Bueno, contaminación es otra categoría acientífica y totalmente ajena a la lengua; las lenguas son intrínsecamente impuras. Las lenguas puras no existen y tal vez el español sea una de las más impuras de todas. Desde su origen conocido.
Desde cierto punto de vista se podría decir que el castellano no es una lengua derivada del latín, es, en sentido lato, latín en un estado de lengua que corresponde al siglo XXI.

El latín de Virgilio, el de san Jerónimo, el protorromance de finales del primer milenio, el español del Cid, el de Cervantes, el de Lope y el que hablamos nosotros hoy son diferentes estados de una misma lengua que fue cambiando a lo largo de los siglos sin solución de continuidad.
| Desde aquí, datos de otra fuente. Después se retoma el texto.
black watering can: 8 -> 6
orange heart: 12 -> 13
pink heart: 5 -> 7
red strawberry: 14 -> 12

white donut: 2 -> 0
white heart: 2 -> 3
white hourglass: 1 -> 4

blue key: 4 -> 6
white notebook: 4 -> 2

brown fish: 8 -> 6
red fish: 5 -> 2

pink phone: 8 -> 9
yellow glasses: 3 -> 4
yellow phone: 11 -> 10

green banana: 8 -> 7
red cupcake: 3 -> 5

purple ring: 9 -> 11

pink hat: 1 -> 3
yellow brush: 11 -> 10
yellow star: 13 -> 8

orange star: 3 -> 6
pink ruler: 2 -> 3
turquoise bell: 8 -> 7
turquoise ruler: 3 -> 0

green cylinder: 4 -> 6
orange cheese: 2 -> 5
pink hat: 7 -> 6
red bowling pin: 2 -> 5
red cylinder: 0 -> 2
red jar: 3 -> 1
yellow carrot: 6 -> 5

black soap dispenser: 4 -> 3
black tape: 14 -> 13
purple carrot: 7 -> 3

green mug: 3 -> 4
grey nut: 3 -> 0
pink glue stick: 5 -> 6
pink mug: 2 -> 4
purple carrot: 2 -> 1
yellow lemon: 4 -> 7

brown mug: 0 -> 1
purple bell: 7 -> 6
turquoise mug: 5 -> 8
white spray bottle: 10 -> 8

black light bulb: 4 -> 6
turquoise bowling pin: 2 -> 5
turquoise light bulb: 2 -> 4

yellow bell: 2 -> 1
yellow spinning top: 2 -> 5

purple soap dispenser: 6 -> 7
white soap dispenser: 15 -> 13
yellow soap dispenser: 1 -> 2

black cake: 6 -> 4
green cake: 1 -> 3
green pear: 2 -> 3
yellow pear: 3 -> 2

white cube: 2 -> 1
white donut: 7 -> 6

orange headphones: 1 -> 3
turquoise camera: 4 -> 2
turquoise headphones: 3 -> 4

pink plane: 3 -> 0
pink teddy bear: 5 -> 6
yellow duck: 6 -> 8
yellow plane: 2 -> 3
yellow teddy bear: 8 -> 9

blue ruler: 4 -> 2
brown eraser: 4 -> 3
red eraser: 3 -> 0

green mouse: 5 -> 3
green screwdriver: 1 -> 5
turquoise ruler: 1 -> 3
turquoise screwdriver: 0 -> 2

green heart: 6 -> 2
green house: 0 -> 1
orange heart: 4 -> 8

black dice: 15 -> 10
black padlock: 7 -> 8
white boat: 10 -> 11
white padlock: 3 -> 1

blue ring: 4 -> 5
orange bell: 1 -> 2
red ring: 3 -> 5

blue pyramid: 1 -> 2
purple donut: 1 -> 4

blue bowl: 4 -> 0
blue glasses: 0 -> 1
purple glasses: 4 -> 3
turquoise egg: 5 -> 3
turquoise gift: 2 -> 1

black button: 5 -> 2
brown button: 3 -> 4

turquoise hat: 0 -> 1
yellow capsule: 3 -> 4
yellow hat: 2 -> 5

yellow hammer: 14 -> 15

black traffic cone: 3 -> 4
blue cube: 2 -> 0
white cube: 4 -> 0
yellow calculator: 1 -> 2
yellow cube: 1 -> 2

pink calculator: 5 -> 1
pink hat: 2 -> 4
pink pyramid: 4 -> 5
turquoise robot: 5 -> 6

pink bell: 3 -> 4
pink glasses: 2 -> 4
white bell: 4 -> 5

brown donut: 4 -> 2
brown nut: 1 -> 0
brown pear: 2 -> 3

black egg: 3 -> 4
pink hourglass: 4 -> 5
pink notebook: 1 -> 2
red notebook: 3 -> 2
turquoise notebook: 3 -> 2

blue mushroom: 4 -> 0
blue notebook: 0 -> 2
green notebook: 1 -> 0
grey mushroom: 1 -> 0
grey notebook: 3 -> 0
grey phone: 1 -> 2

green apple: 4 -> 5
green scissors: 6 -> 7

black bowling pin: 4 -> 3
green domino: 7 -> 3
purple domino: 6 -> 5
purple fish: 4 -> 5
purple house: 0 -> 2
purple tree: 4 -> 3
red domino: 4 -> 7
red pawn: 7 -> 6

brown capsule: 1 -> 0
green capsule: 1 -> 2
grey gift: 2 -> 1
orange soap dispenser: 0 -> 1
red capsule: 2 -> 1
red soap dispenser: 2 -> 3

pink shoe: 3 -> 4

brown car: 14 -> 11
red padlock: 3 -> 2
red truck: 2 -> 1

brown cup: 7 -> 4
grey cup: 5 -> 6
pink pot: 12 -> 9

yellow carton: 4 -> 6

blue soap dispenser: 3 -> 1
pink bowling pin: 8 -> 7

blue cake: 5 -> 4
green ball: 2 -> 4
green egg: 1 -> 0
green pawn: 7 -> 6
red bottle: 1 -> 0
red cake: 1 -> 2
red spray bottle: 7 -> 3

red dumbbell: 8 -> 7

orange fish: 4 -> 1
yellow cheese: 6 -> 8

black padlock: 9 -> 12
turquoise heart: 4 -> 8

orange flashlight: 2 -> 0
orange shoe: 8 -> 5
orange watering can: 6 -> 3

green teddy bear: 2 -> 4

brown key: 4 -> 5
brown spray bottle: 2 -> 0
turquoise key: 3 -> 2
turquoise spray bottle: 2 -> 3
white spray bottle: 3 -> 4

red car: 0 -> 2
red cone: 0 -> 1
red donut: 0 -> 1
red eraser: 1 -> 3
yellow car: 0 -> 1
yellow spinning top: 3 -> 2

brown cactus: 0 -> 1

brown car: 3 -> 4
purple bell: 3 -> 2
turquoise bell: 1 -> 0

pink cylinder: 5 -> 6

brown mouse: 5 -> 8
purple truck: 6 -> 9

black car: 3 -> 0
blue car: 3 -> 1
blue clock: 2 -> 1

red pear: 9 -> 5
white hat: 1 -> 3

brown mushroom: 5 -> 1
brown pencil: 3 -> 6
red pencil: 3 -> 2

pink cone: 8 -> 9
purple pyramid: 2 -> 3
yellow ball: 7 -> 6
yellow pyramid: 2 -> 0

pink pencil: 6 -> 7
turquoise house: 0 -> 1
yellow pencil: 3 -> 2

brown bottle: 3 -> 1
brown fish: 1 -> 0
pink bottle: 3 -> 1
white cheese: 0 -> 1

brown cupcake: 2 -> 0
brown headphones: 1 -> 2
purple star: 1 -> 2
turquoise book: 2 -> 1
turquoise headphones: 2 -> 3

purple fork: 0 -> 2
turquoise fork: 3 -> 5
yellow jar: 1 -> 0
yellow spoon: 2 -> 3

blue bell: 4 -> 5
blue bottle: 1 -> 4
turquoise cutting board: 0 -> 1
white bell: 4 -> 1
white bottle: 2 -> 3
El latín de los clásicos ya era una lengua impura, como todas las lenguas: una mezcla de elementos oscoúmbros, etruscos y griegos, entre otros. Esto quiere decir que el latín, o la lengua romance que hablamos nosotros, en un estado de lengua que se llama español del siglo XXI y sus variantes, sufrió las más diversas influencias a lo largo de los últimos 2.000 años. Pero no es el estado final ni definitivo, como algunos parecen creer.
Hacia el siglo V de nuestra era, aquel latín ibérico que ya empezaba a diferenciarse de otros latines hablados en el resto de lo que había sido el imperio, sufre nuevas influencias extranjeras con la llegada de los invasores germánicos. Nombres propios españolísimos hoy, como Gonzalo, Fernando, Rodrigo, Elvira y muchos otros son en realidad adaptaciones ibéricas de los nombres germánicos Gundisalvus, Fridenandus, Rodericus, Gelovira.
Cuando usamos palabras como bandera, ropa, guerra, ganso, gavilán, guante, guardián, espuela estamos empleando palabras de origen extranjero, vocablos que no existían en la Península hasta la llegada de los germánicos.
Los invasores godos, que en realidad nunca llegaron al cinco por ciento de la población ibérica se incorporaron rápidamente, en términos históricos, a la cultura ibérica y centenas de extranjerismos como los que mencioné se incorporaron sin mayores traumas al caudal léxico del protorromance ibérico.
Pero ya en el siglo VI ocurre otro fenómeno histórico que volvería a cambiar la cara de la lengua protorromance de Iberia: la llegada de invasores islámicos árabes y bereberes que en pocos años conquistaron toda la península y convirtieron la Hispania godorromana, de habla protorromance, en un estado islámico, en el que la mayoría inicial de cristianos y judíos fue disminuyendo. Y aquí surge de nuevo un fenómeno que todos conocemos, que ya había aparecido con los visigodos y que es el de lenguas en contacto. En los registros cultos y en la expresión escrita se requiere en esa época el uso del latín clásico para los nativos y del árabe clásico para los recién llegados, dos lenguas que eran conocidas por muy poca gente, todos ellos de la clase dominante.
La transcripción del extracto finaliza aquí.